Senior Editors: (to be determined)
Principal Data Entry: (to be determined)
Website Design: Ginny White, Jamil Jonna, Aaron Lopez
Launch date: Academic Year 2010–11 (proposed)
Objectives: As envisioned by the Wired Humanities Projects of the University of Oregon, in collaboration with linguists, ethnohistorians, and art historians who work with manuscripts in the Zapotec language, this dictionary will be a continuously expanding, online, searchable, and (eventually) trilingual dictionary (Zapotec-Spanish-English) that includes early (colonial) and modern (endangered) languages.
The dictionary’s databases include fields that support a wide range of orthographies and sources, so that users will most easily be able retrieve a rich array of information, including audio and possibly video attestations from modern speech and examples of usage in excerpts from historical documents from New Spain. The dictionary will incorporate vocabulary from the work of colonial priests, harvest terms from the recent translations of colonial manuscripts (originally written by indigenous notaries and scribes, 1540-1800), and will elicit language from modern speakers, all under the interdisciplinary guidance of scholars with specializations in linguistics, language teaching, anthropology, and history. It is our policy not to mine more than 10% (Fair Use) of any published work of recent times without permission.

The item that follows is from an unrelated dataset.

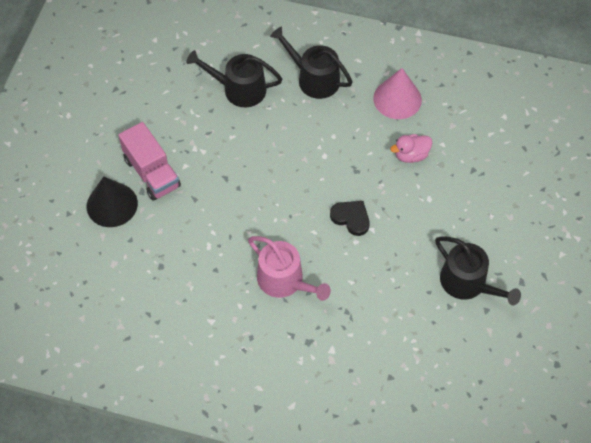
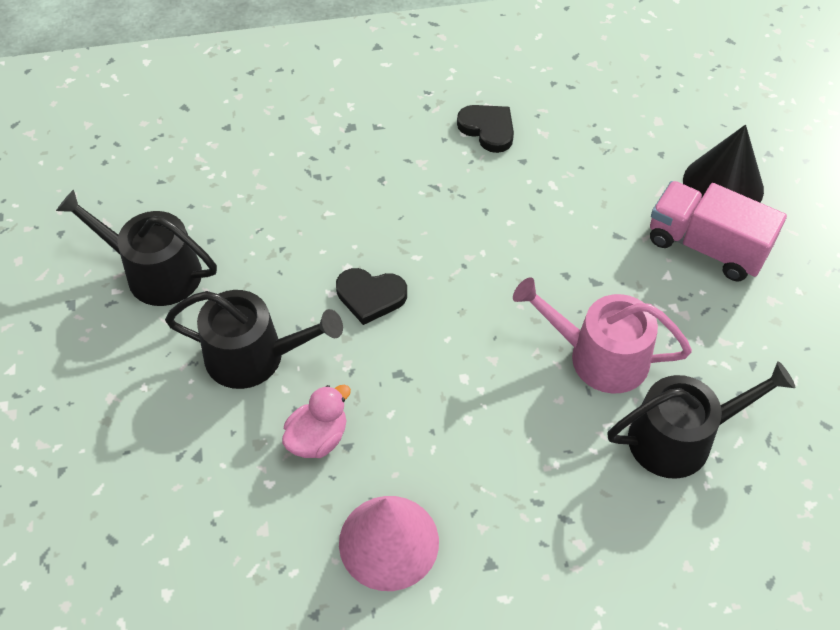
camera: 155 degrees right, 5 degrees down
(222, 302) = (488, 129): none -> black heart
(285, 281) = (421, 181): pink watering can -> pink watering can (599, 356)
(314, 78) = (565, 518): black watering can -> black watering can (254, 356)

This multipurpose tool is intended to document and preserve language, help re-establish literacy for modern speakers, train them for professional work, and pave the way for the translation of manuscripts for the historical and cultural-heritage benefits they will offer the world.
The Zapotec dictionary project is currently seeking interns with an interest in Oaxacan peoples and cultures of past and present, who are bilingual or trilingual and might be able to form partnerships in Mexico. We hope to incorporate the research of Juana Vásquez Vásquez and Angeles Romero Frizzi, linguists affiliated with universities and bilingual schools in the state of Oaxaca, and native speakers.